Singer-Songwriters Are Making a Comeback

by Robert Shelton
New York Times
July 5, 1968

Developing Trend Indicated at the Bitter End by Jerry Walker and Joni Mitchell

After two years of the dominance of electric pop groups, the singer-songwriter with the pre-Edison guitar is making a comeback.

Trends in Greenwich Village night haunts are mercurial, but all indications are that a return to folk-style performances is well on the way.

The Bitter End, long on a heavy rock diet, is presenting two of the most interesting folk-oriented talents to emerge since Arlo Guthrie and Janis Ian were strumming in the Village two years ago.

The Gaslight, long an incubator for folk talent, has reopened on Macdougal Street. Gerde's Folk City is pondering a move to the West Village while two former centers of electric pop, the Night Owl and Generation, remain closed.

Changing Tastes

Part of the reason for the drift from the band to the single performer or small group is economics. The cost of booking an electric band can be prohibitive. Part of the change, however, is the cyclical nature of pop taste, indicating the high-frequency rock'n'roar may have reached its zenith.

The two talented newcomers at the Bitter End, Joni Mitchell and Jerry Jeff Walker, are saying a lot through understatement. Since one is allied to the chansonnier tradition and the other to sophisticated country music, they are only loosely to be considered as folk singers.

Mr. Walker is the embodiment of the trend toward the solo performer. He recently left the rock group he helped form, Circus Maximus, after some philosophical differences over direction in music.

He veers toward a hip-country style, folkish modern Nashville in a manner that recalls Woody Guthrie, Bob Dylan, Roger Miller and any other rural rambler-bumbler with a funny hat, a beat-up guitar and head full of lyrics.

At 26, Mr. Walker is sitting on a potential hit recording, his own "Mr. Bojangles," an enticing musical portrait of a street dancer he met some years ago in a New Orleans jailhouse. The song got an underground buildup on Bob Fass's taste-making WBAI show and is now being heavily touted.

A native of Oneonta, N.Y., he has done a lot of road work, notably around New Orleans and Texas. His singing is gentle and introspective, with an unforced lilt that draws you into his cosmos.

About 'Little People'

He occasionally speaks out in his lyrics on "pettiness, war, religion and social irritations," but mostly he writes about "little people."

If Mr. Walker seems destined for a broad audience Miss Mitchell seems certain to gain a collegiate-intellectual following.
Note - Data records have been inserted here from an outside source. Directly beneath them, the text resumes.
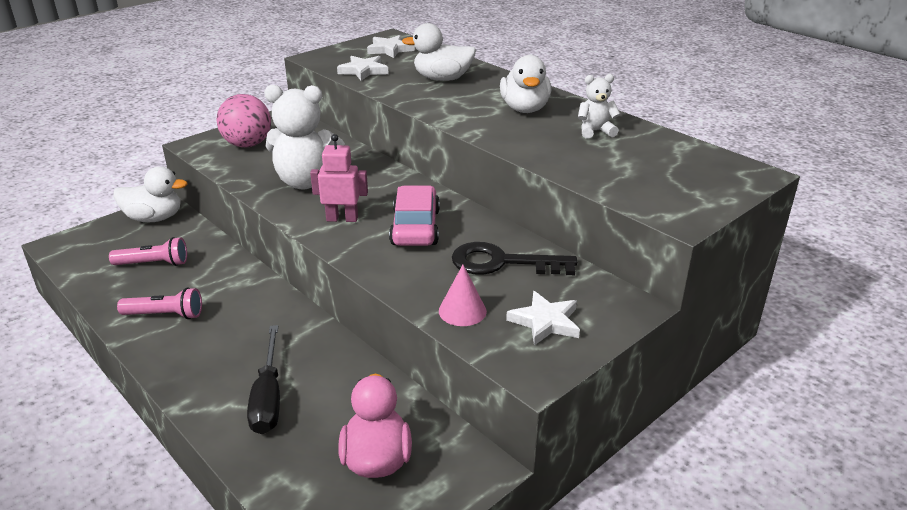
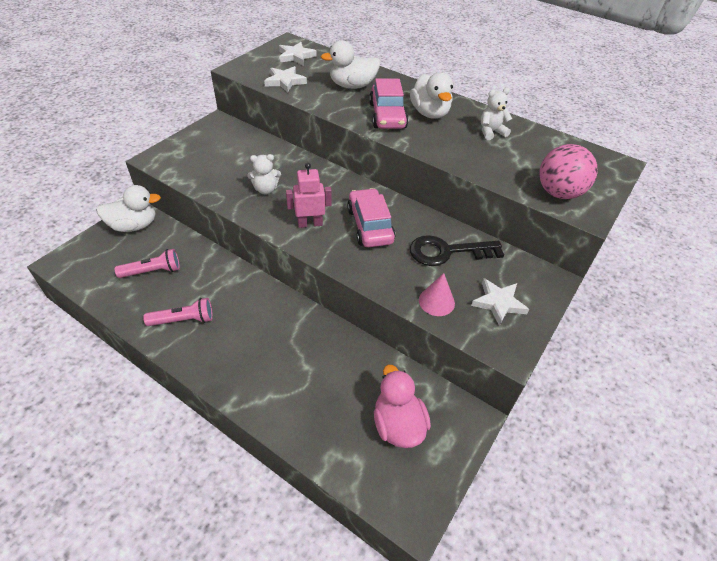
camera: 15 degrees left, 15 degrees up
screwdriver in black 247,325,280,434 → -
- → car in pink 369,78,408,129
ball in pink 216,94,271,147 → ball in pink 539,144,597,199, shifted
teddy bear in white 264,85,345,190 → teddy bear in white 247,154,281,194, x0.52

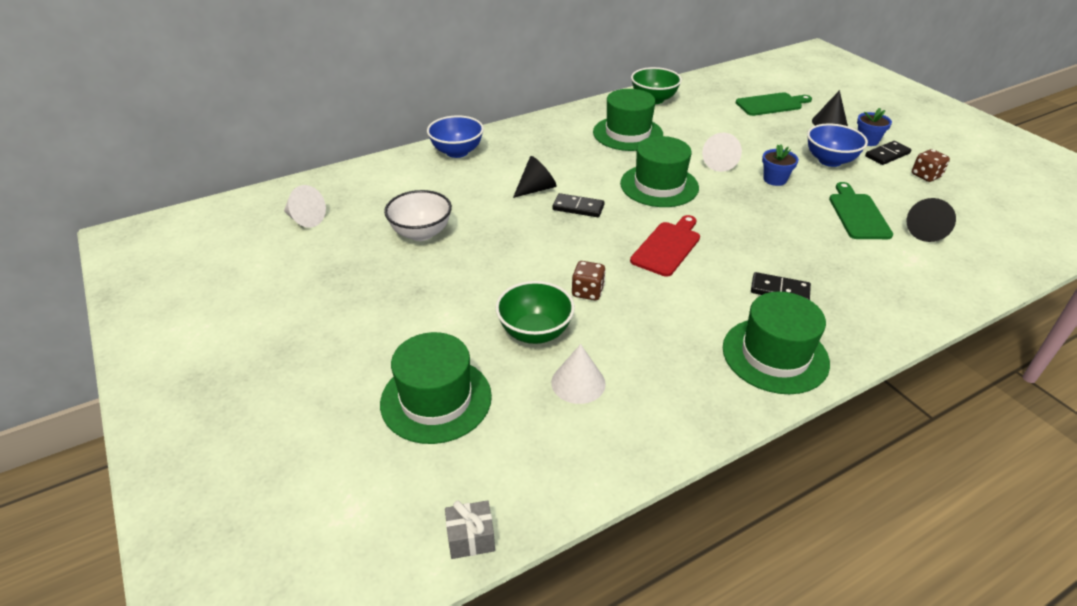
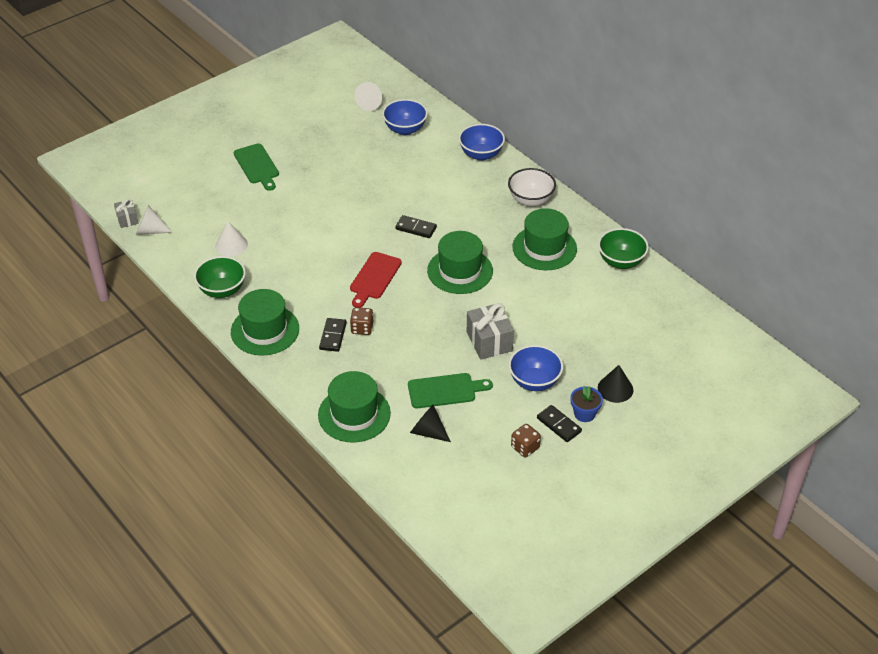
camera: 80 degrees right, 5 degrees up
cone in black 513,156,556,198 → -
- → bowl in blue 382,99,428,135
hat in green 380,332,492,444 → hat in green 318,371,391,443, shifted
bowl in white 384,190,452,241 → bowl in white 508,168,556,207, shifted
bowl in green 496,281,575,344 → bowl in green 194,256,246,298, shifted
dice in brown 572,261,606,300 → dice in brown 350,307,373,335, shifted
cone in white 702,133,742,172 → cone in white 136,205,173,234, shifted
cutting board in green 736,92,812,116 → cutting board in green 234,143,279,191, shifted
flower pot in blue 762,145,799,186 → gift in grey 467,303,514,360
domino in black 552,193,605,217 → domino in black 395,215,437,238, 75 degrees counterclockwise
cutting board in red 630,215,700,277 → cutting board in red 350,252,402,308, 90 degrees clockwise

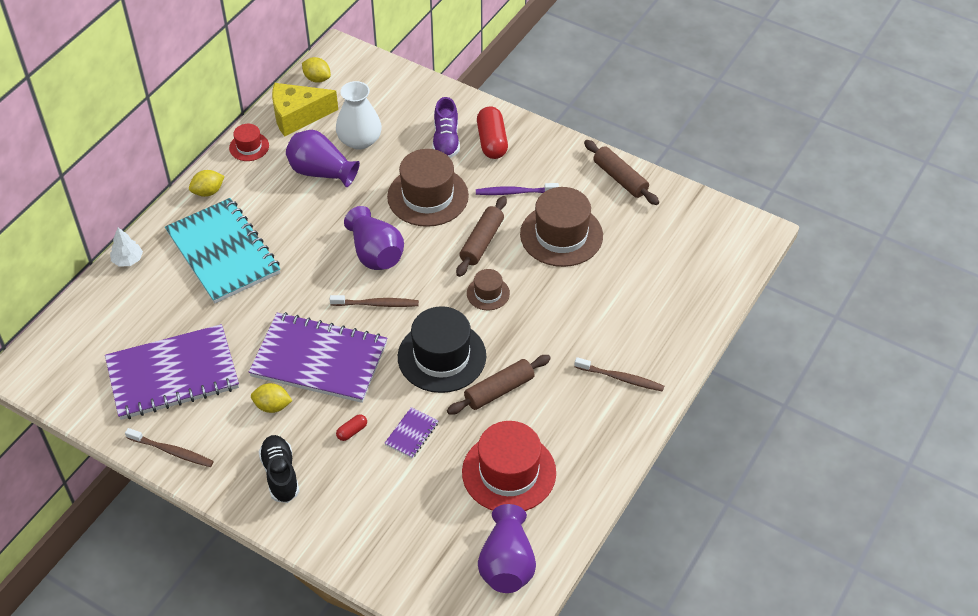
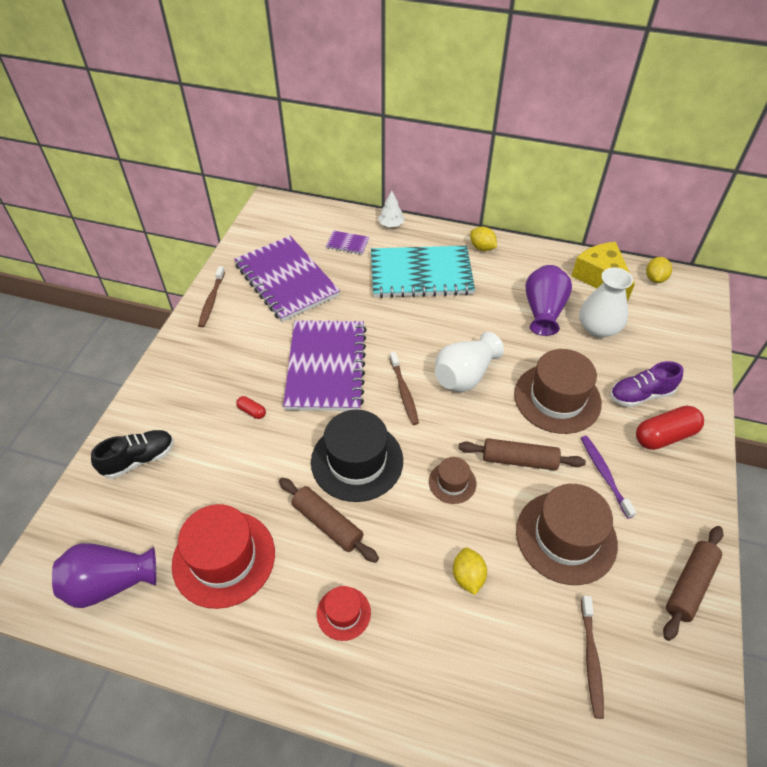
camera: 75 degrees right, 0 degrees up
hat in red 229,124,269,161 → hat in red 317,586,371,641, shifted
lemon in yellow 251,383,293,413 → lemon in yellow 453,548,487,595, shifted
shoe in black 258,435,299,503 → shoe in black 91,430,174,479, shifted
notebook in purple 384,407,438,458 → notebook in purple 326,230,369,255, shifted
toothbrush in brown 574,357,664,392 → toothbrush in brown 581,596,604,719, shifted
vase in purple 344,206,404,270 → vase in white 435,332,504,392
notebook in turquoise 165,198,281,304 → notebook in turquoise 371,246,475,298, 45 degrees clockwise

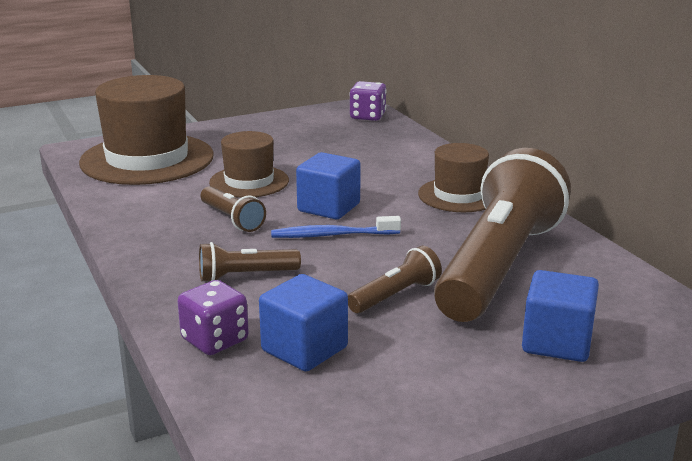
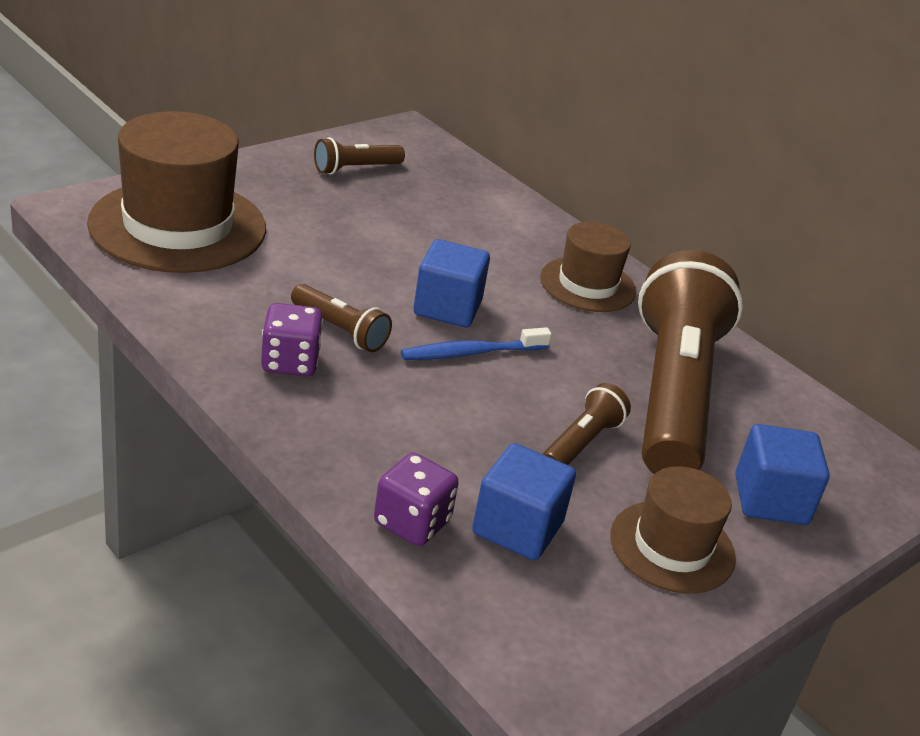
camera: 20 degrees left, 10 degrees up
flashlight in brown 199,242,301,282 → flashlight in brown 314,137,405,175, shifted
hat in brown 209,131,289,198 → hat in brown 610,466,736,594, shifted
dice in purple 349,81,387,121 → dice in purple 261,303,323,376, shifted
A 24-year-old Canadian with long blond hair, high cheekbones and a fine voice, she writes like a poet and strums like the devil. Using a lot of unusual and experimental guitar tunings, she heightens her moody songs with doleful accompaniments.

Her influences are clearly Judy Collins and Buffy Sainte-Marie in vocalizing, Eric Anderson and Tom Rush in guitar work, and Leonard Cohen and the French and Canadian chansonnier school in lyrics.

Her "That Song About the Midway" is a resetting of the melody of Dylan's "Baby Blue," but she has a body of finely wrought songs that are undoubtedly going to be called "Joni Mitchell songs."

Word of her seeped around first through recordings of her songs by other performers. She has worked for years to build a reputation in Canada and on the West Coast. She writes as much for the stage as for the page, frequently working poems into songs. Her "Circle Game" and "Both Sides Now" are perhaps her strongest compositions to date, foreshadowing a strong future as a writer.

Neither Mr. Walker nor Miss Mitchell are focused on protest, but she did say she was a compelled, after the assassination of the Rev. Dr. Martin Luther King Jr., to write "four or fives songs about the event." As with Mr. Walker, love and personal themes are foremost in her mind.

Both singers are bringing a bit of philosophic calm in pop song to forefront again.